Le piratage d'ebooks intéresserait peu les internautes britanniques

Clément Solym - 20.08.2015

Lecture numérique - Législation - livre numérique - contrefaçon ebook - consommateurs internet


Le bureau de la propriété intellectuelle britannique a communiqué fin juillet son rapport d’analyse sur la période de mars à mai 2015, concernant la contrefaçon numérique dans le pays. La Publishers Association se félicite d’ores et déjà de constater que l’édition affiche les plus bas niveaux de téléchargement pirate. Ou bien de ce que les autres industries soient plus touchées ?

 

Don't *** the Internet ! - La Quadrature du Net, IFLA 2014

ActuaLitté CC BY SA 2.0

 

 

Selon le rapport, 20 % des internautes britanniques avouent qu’ils ont téléchargé des œuvres illégalement – mais seul 1 % reconnaît avoir piraté des livres numériques.
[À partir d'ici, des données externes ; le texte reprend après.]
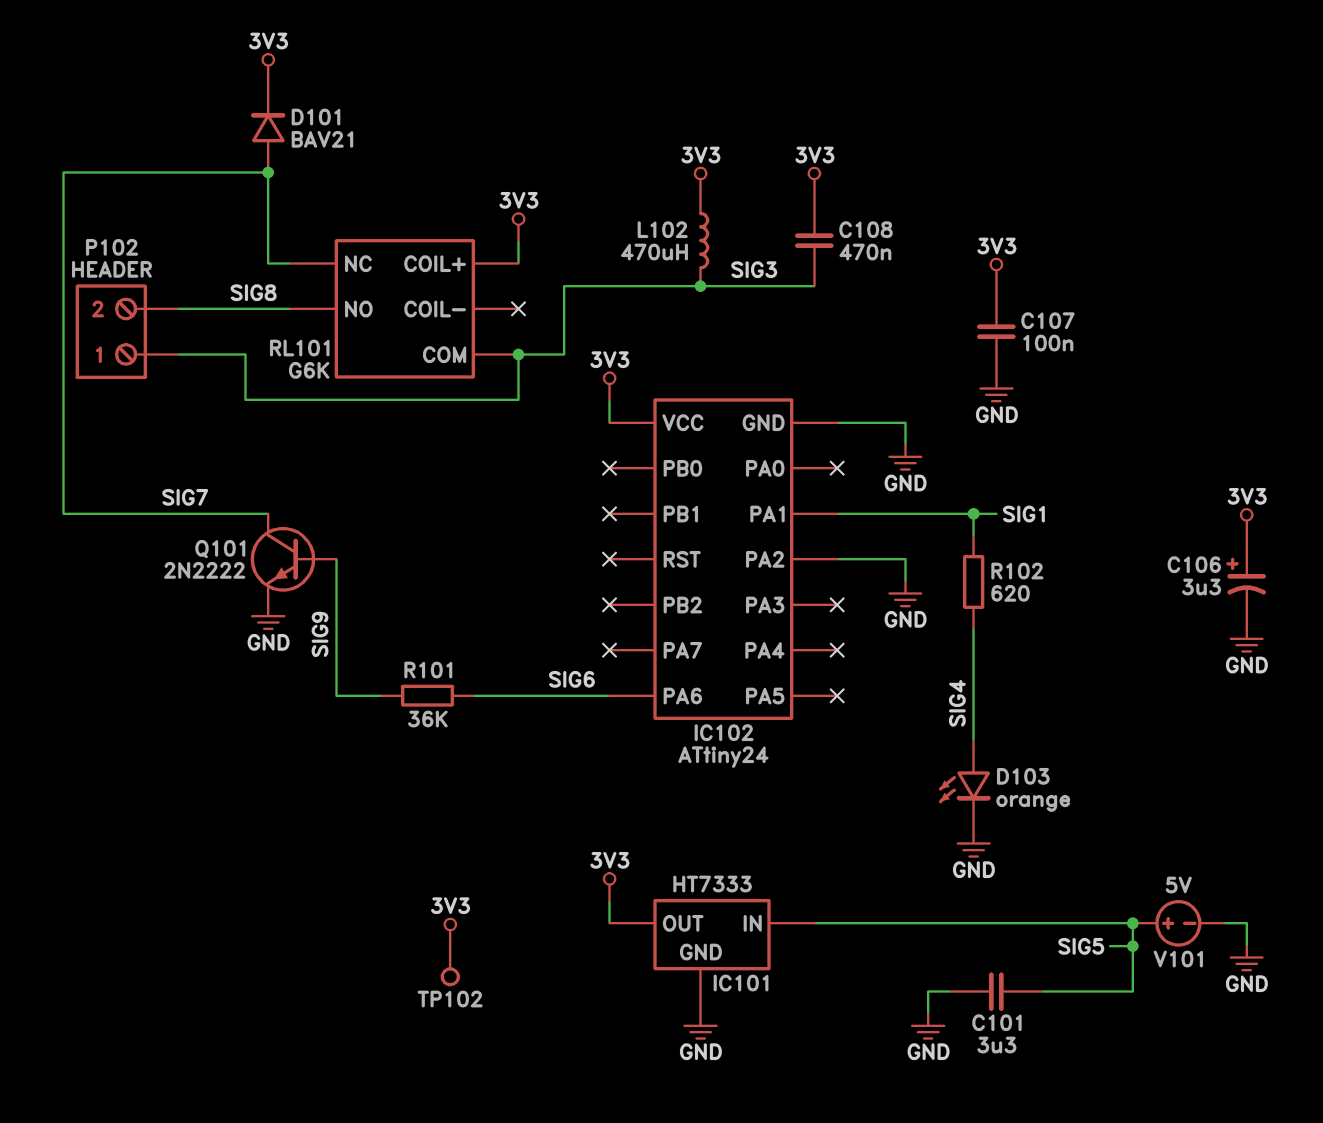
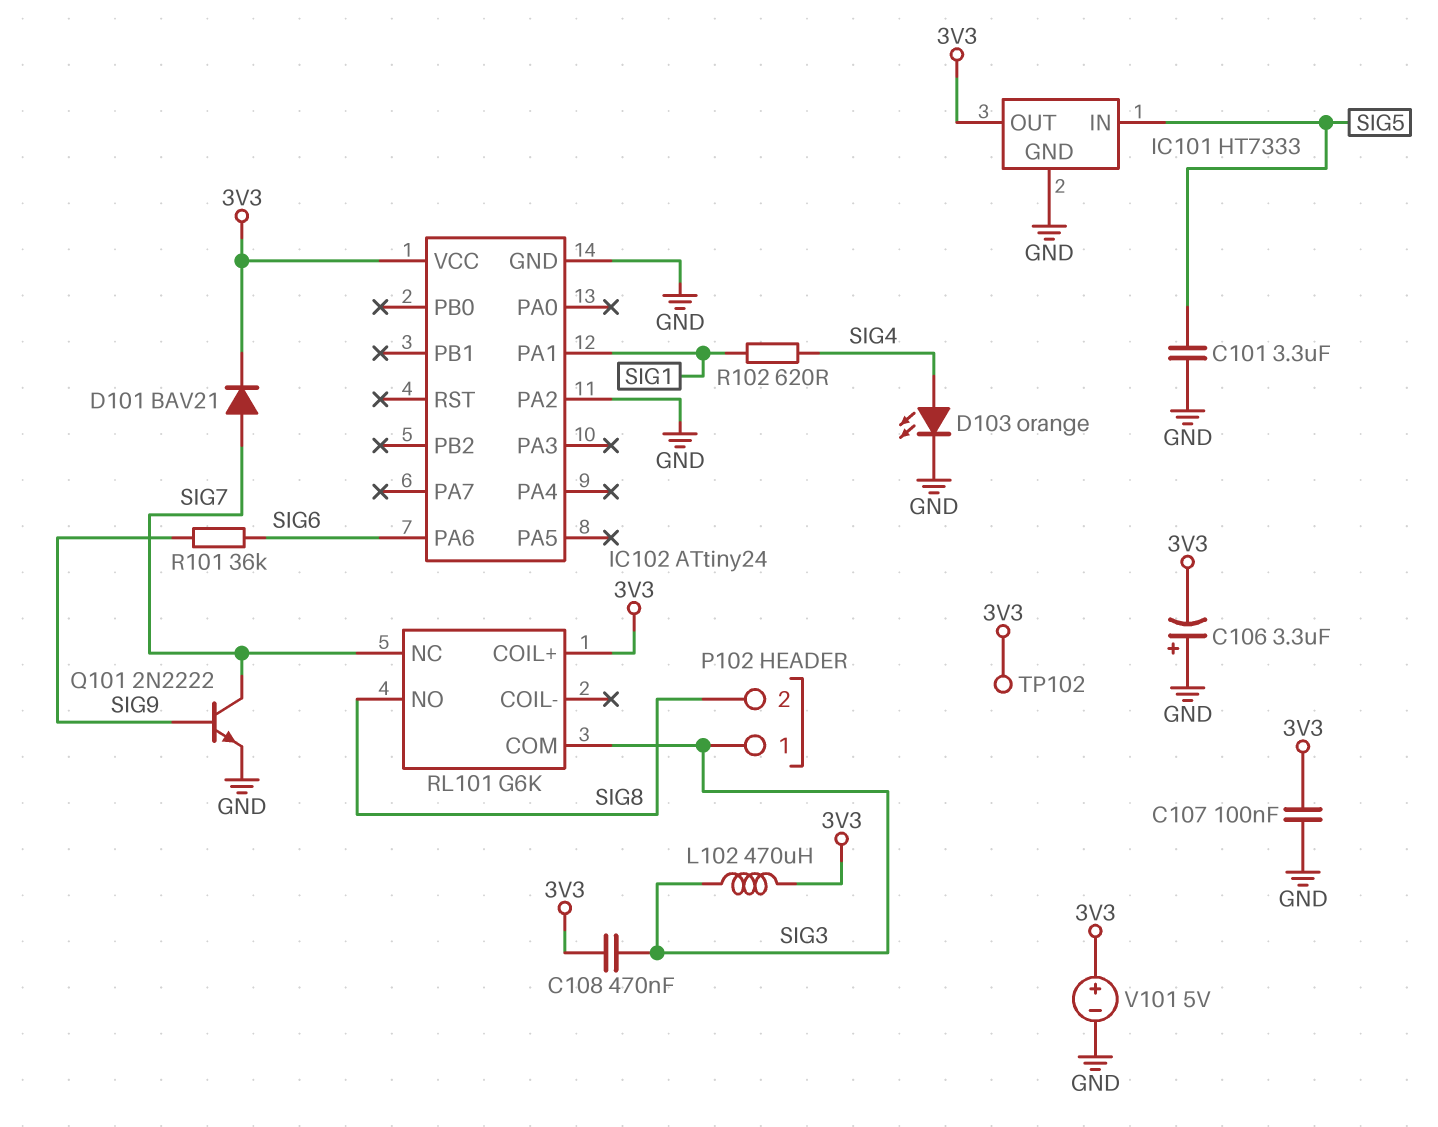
C106: 3.3uF (plus 3V3, minus GND) -> 3.3uF (plus GND, minus 3V3)
V101: 5V (plus SIG5, minus GND) -> 5V (plus 3V3, minus GND)

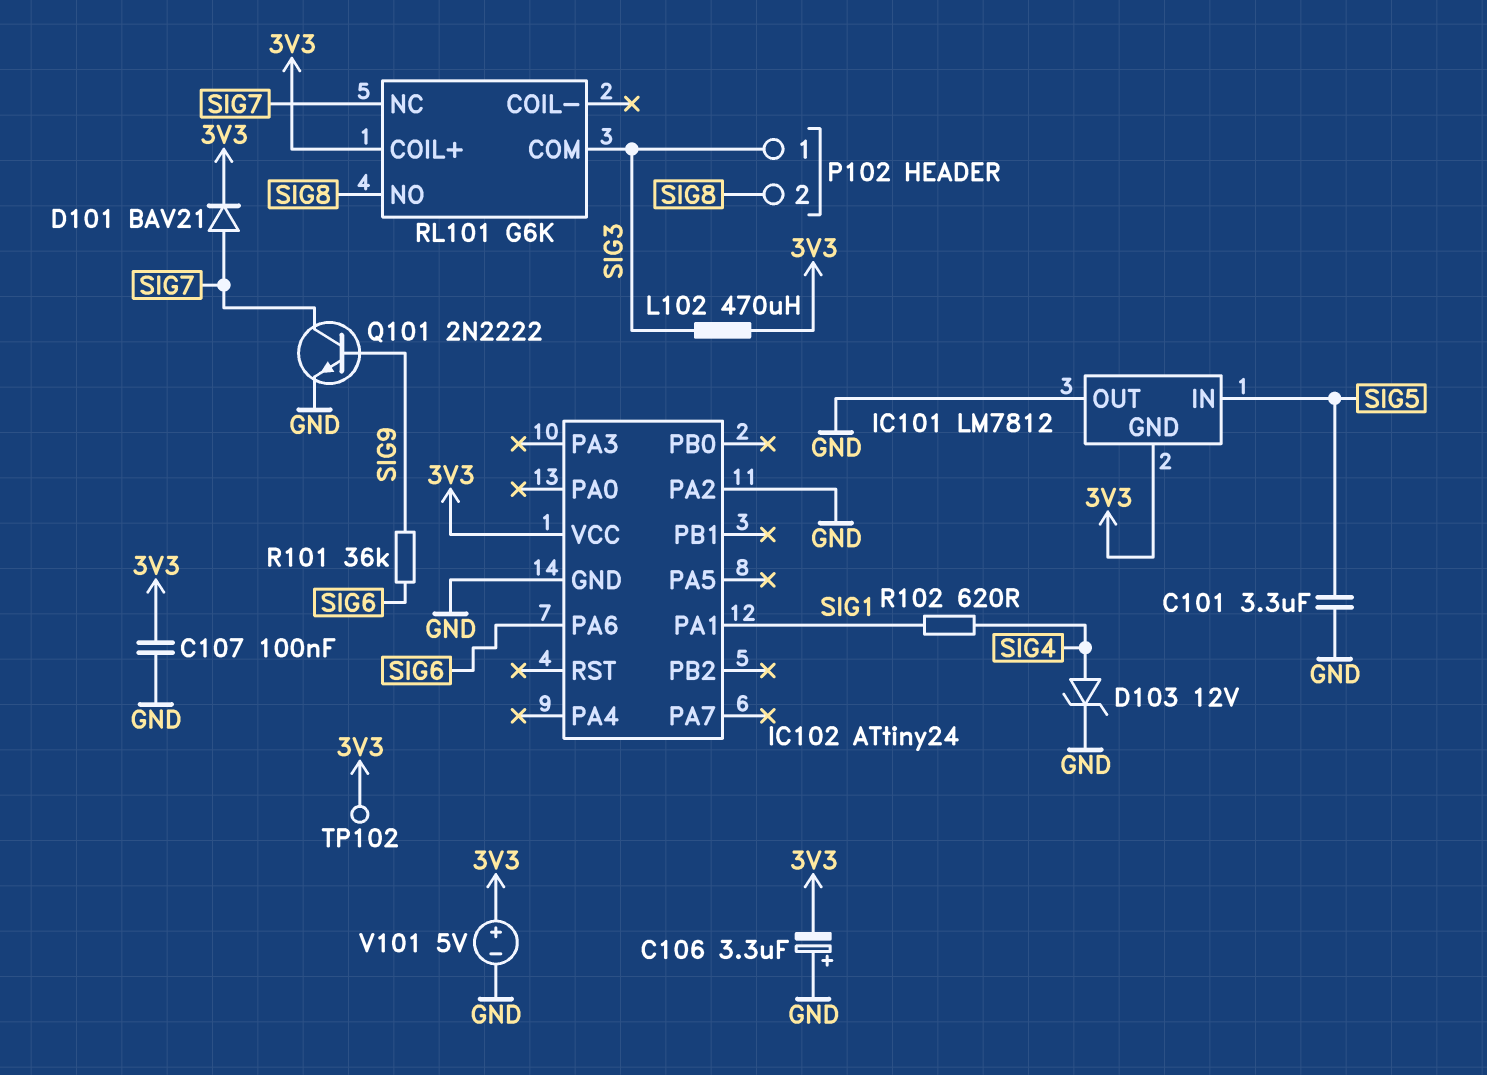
C108: 470nF (3V3, SIG3) -> none
D103: LED orange (A SIG4, K GND) -> zener 12V (A SIG4, K GND)
IC101: HT7333 -> LM7812
IC101 pin GND: GND -> 3V3
IC101 pin OUT: 3V3 -> GND

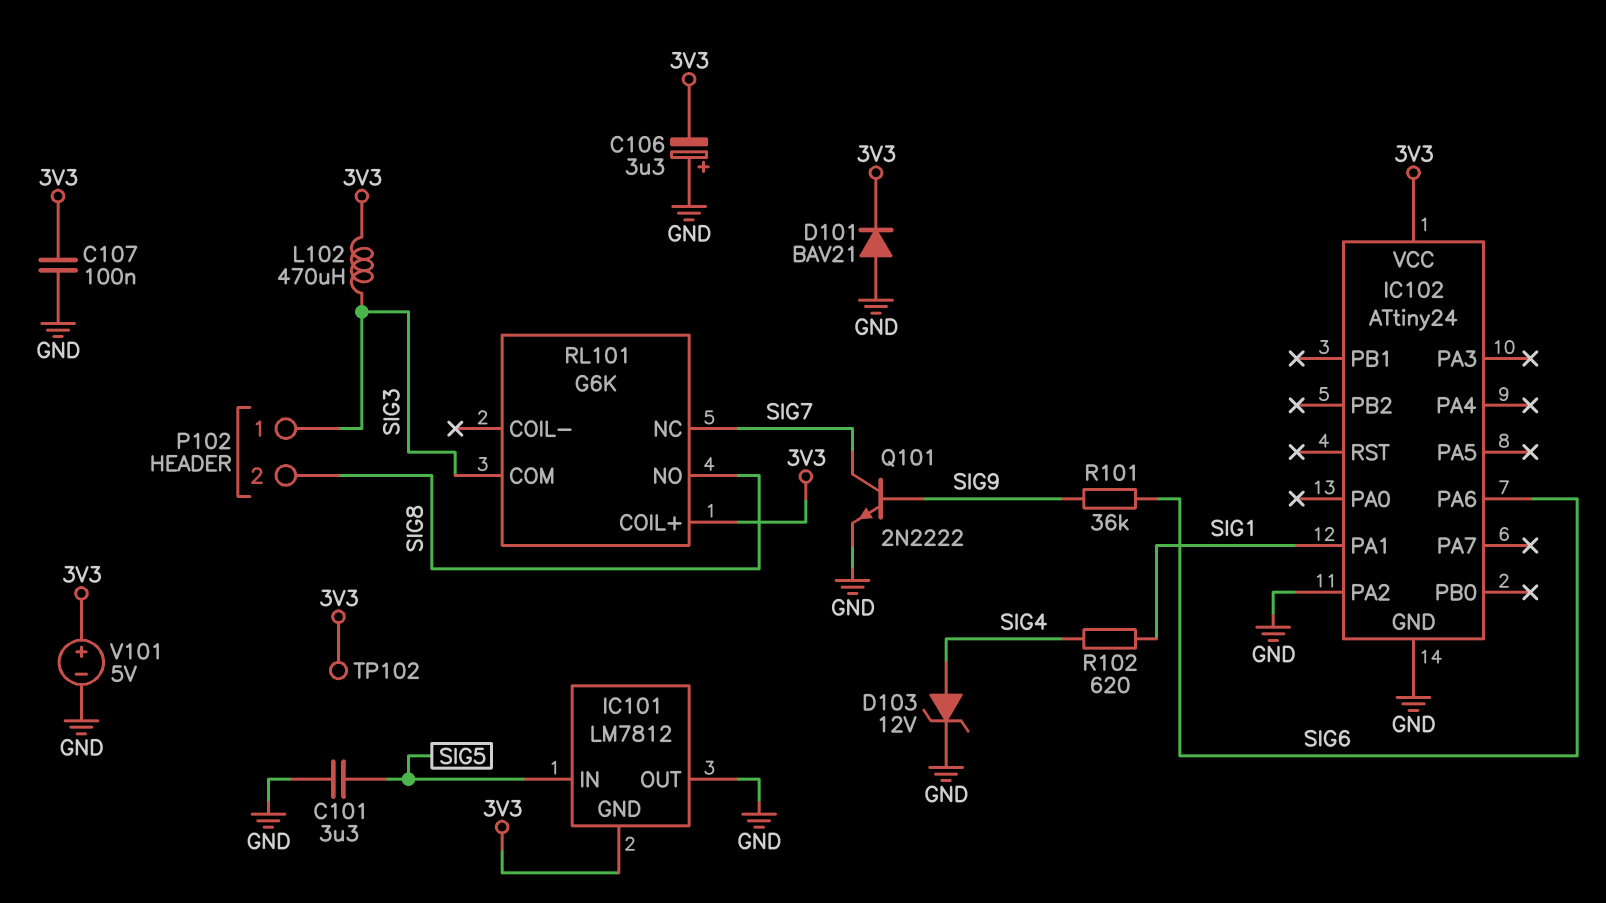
D101: diode BAV21 (A SIG7, K 3V3) -> diode BAV21 (A GND, K 3V3)

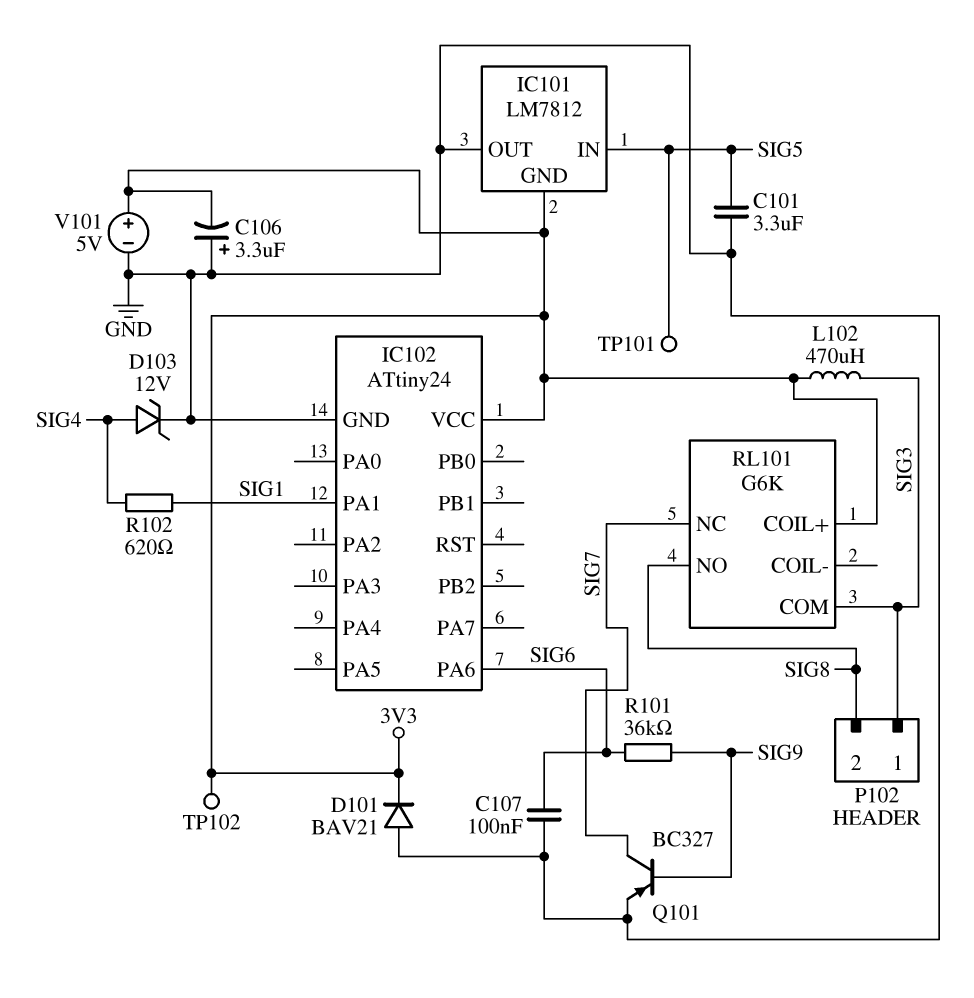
C107: 100nF (3V3, GND) -> 100nF (GND, SIG6)
IC102 pin PA2: GND -> none
Q101: NPN 2N2222 (B SIG9, C SIG7, E GND) -> PNP BC327 (B SIG9, C SIG7, E GND)
TP101: none -> test point (SIG5)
En revanche, on constate chez les consommateurs d’ebooks, seuls 6 % le font de manière illégale, contre 20 % dans le domaine de la musique, 21 % pour la télévision et 25 % pour le cinéma. 

 

On constaterait également que le livre numérique piraté est en recul, puisqu’au cours des trois derniers mois, le téléchargement ou streaming illégal serait en repli. 

 

 

 

Les consommateurs d’ebooks se montreraient aussi plus engagés : ils sont 69 % à acheter des œuvres numériques (le reste étant des œuvres gratuites, sans notion d’illégalité). 

 

Dans l’ensemble l’IPO note que le recours au Peer-to-Peer a nettement diminué chez les utilisateurs, qui restent en revanche très accroché au modèle uTorrent. 17 % des contrevenants ont déclaré être passé par ces outils pour se fournir en contenus.